Newbie: text filtering.

Alex Martelli alex at magenta.com
Mon Aug 7 08:52:32 EDT 2000


"Aesop" <me at my.own.computer> wrote in message
news:398EA691.65CAE8D0 at my.own.computer...
> Heya peoples.
>         Just a quick question. Writing a script that takes a line of
> text, searches for a  particular part of a word, then turns that word
> into an entry in a resulting HTML output. For example, A collection of
> pdf files is catalouged by a text file containing filename and
> description. I am searching for the filename on the basis of its
> extension ".pdf" and assuming the rest of the line is the description.
> The output is a line of HTML that comprises a table, complete with link
> to the pdf, and description.

OK, pretty clear problem description... except that I'm not clear on
where the 'filename' _begins_ on each line.  It ends right before the
'.pdf', OK.  But where does it start?  At the start of the line?  That
would make it easiest.  Or else, where?


> Eveything is working fine. But on the basis of fixed length columns.
> Which they aren't.
>
> How could I go about say searching for the ".pdf", then working
> backwards to find the start of the word?
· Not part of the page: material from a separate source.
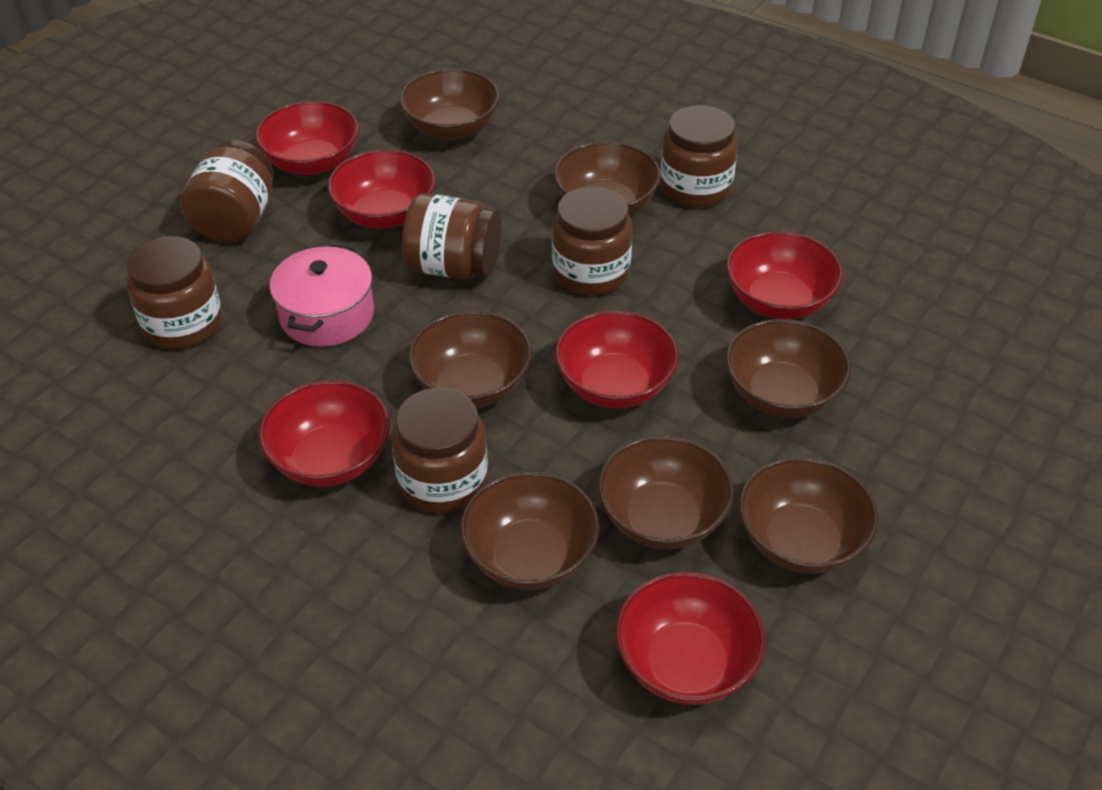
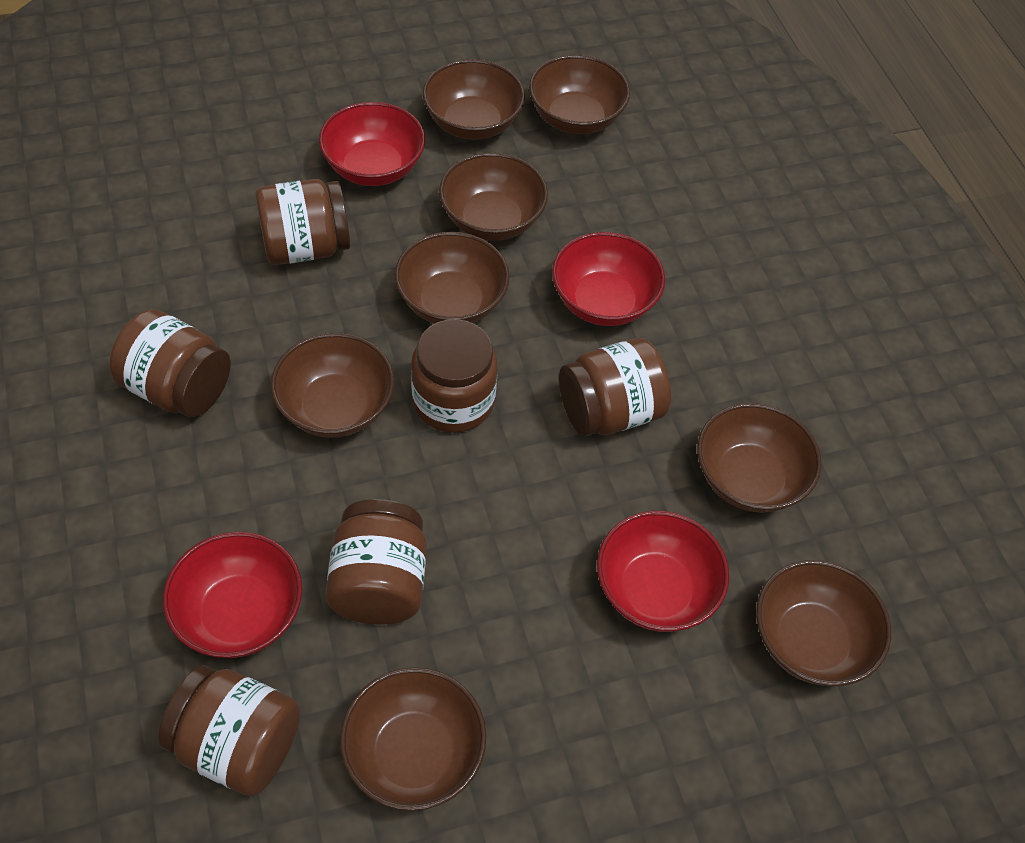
brown bowl: 7 -> 8
pink pot: 1 -> 0
red bowl: 6 -> 4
Suppose we have the line text in a variable called line.  Then, if the
filename starts at the beginning of the line, and everything after the
'.pdf' is description, the easiest approach is probably:

    import string

    filename, description = string.split(line,'.pdf',1)

which works in Python 1.5.2 (and older and newer ones too!-);
or if you're using Python 1.6 or better, then more simply

    filename, description = line.split('.pdf',1)
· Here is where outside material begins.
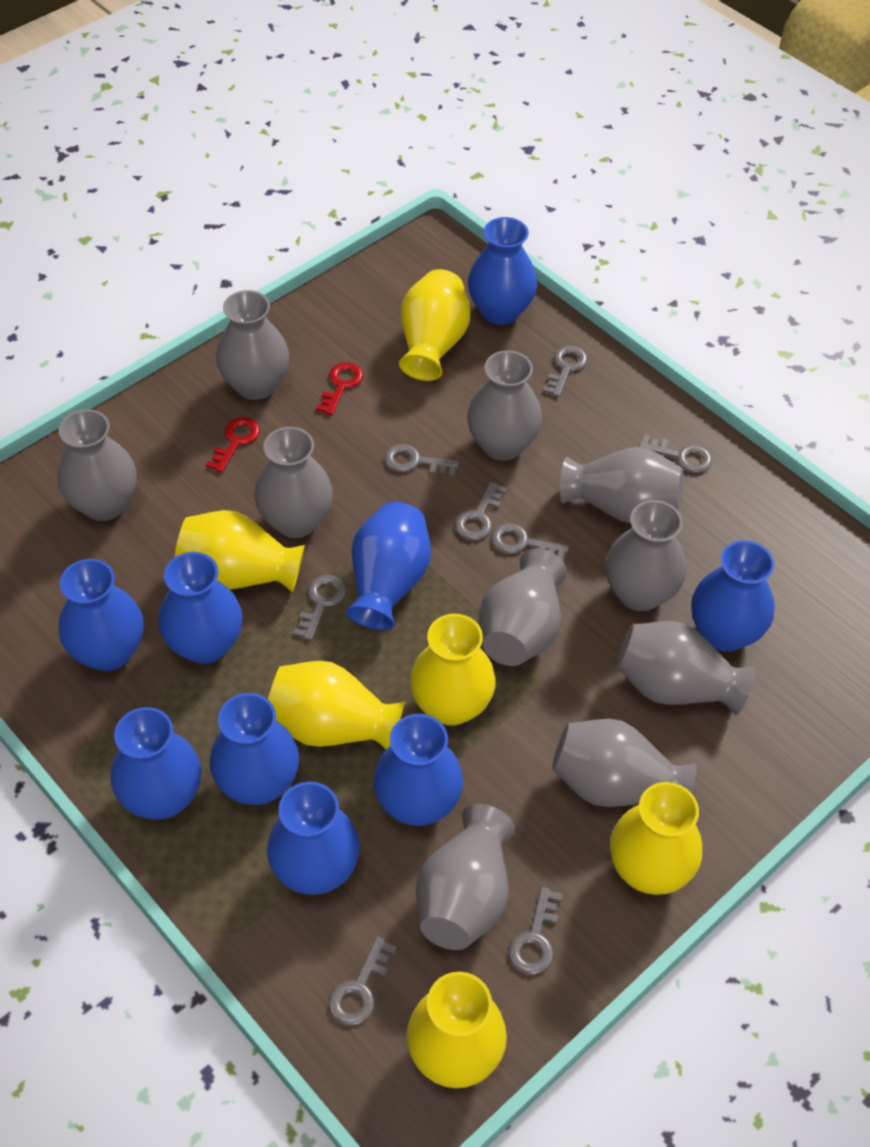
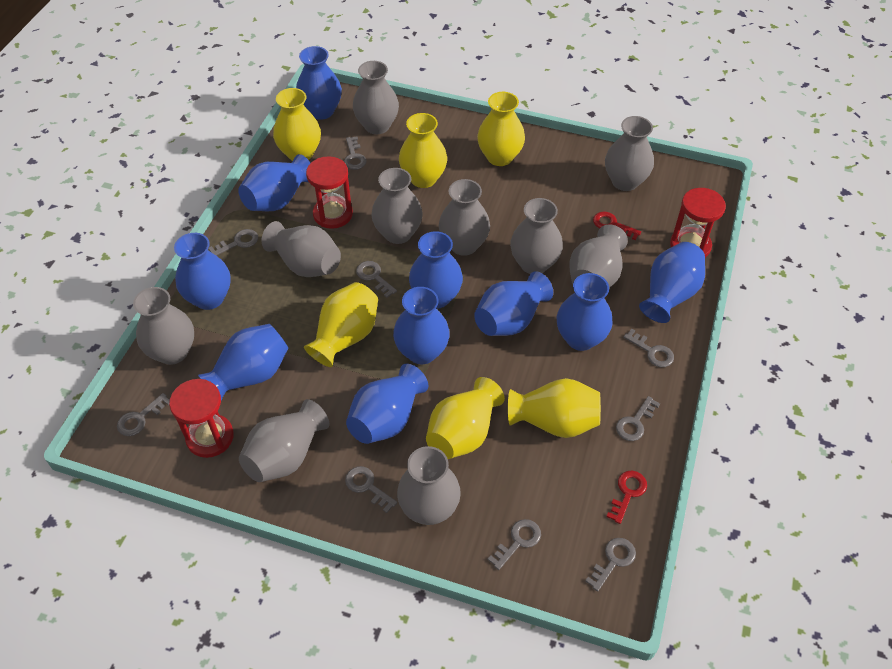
blue vase: 9 -> 10
grey key: 8 -> 9
red hourglass: 0 -> 3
Note that with this approach the filename will NOT include the
known '.pdf' part; if the line includes the line-end \n character
at the end, that will be also part of 'description'.
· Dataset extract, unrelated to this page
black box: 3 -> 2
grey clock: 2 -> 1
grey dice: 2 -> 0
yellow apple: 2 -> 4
For more complex specs (not 'filename starts at the end of the
line', but more complicated stuff) regular expressions may be
worth the trouble.

Suppose, for example, that 'filename' must be a non-empty
sequence of non-space characters, and that everything before
that in the line (if anything) must be ignored, as must the one
or more spaces separating the .pdf from the start of the
description.  Then, a re-based approach might be:

#once, at the start:
    import re
    rema=re.compile(r'(\S+\.pdf)\s+(.*)')

#then in the loop, when you have 'line':
    filename,description = rema.search(line).groups()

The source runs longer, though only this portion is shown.